After reading the ADO.NET Entity Framework Overview I’m pretty excited to get my hands on some bits.  It sounds like the Entity Framework that Microsoft is developing could be the next great “O/R Mapper”.  The Entity Framework is going to come with tooling which will allow developers to map their conceptual domain layer onto their relational database.  The conceptual model as well as the mapping between the model and the relational store will be stored in Xml documents that the new mapping objects within ADO.NET will use to translate between the two.  Additional tooling will be provided that will allow a set of .NET classes to be generated from the models developed.

To query data using the Entity Framework developers will use a new query syntax for Entities currently dubbed “Entity SQL”.  For those familiar with how many of the current O/R Mappers support querying think of Entity SQL as HQL, OPath (or WORM OPath), or NPath.  Entity SQL allows you to write queries using a syntax similar to SQL, however, instead of dealing with tables your dealing with your domain model entities.
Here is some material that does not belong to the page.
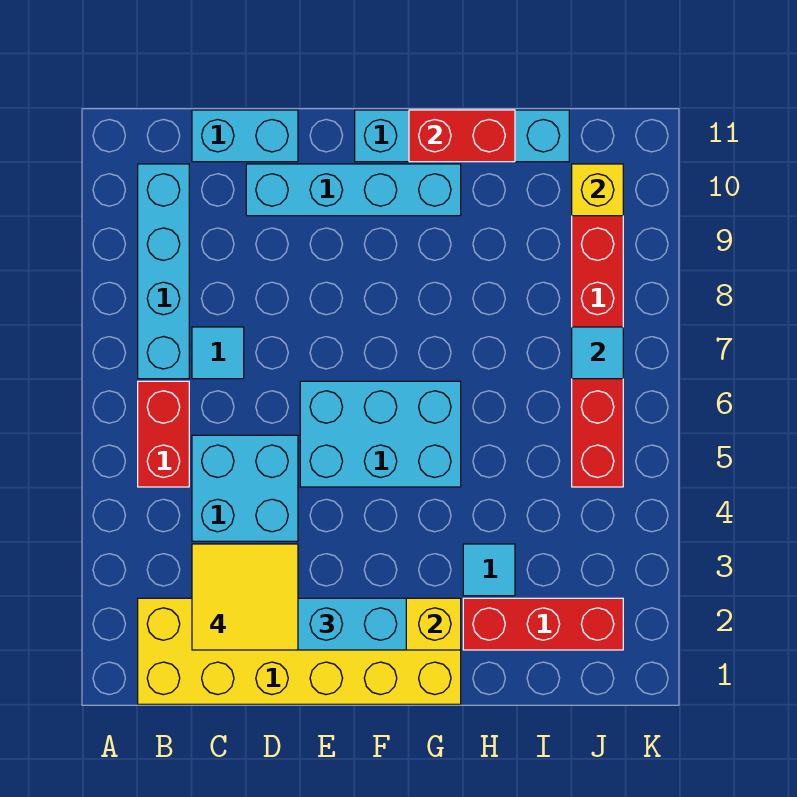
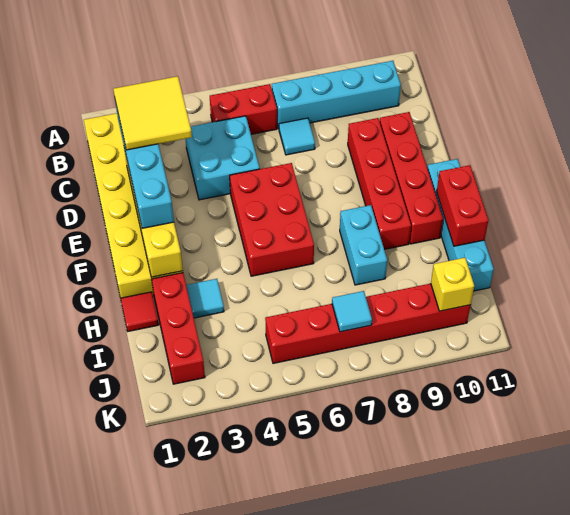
cyan brick C11:D11 level 1 -> cyan brick G8:H8 level 1
none -> red brick D9:G9 level 1
cyan brick D10:G10 level 1 -> red brick D10:G10 level 1
cyan brick E5:G6 level 1 -> red brick E5:G6 level 1
none -> red tile H1 level 1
When I first saw the ADO.NET Entity Framework documents they didn’t talk much about LINQ.  I’m not one who is scared by the idea of writing a query that has to join on several tables so the fact that Entity SQL removed that need didn’t get me all the excited.  What’s nice is that since the Entity Framework will have Linq to Entities we won’t need to concern ourselves with writing Entity SQL.  Linq to Entities will handle all of that for us so we’ll be able to focus on our domain logic and not worry about how we need to formulate our Entity SQL queries for the data we require. 

Still on the reading block is the second paper released to MSDN entitled “Next Generation Data Access – Making the conceptual level real”.  Unfortunetly I have some work that needs to get done before I read that one.  Regardless, the one thing that is clear is that the next 6–18 months is going to bring a lot of very interesting technologies for those of us interested in finding ways for making our business applications have a strong focus on the domain rather then the relational model.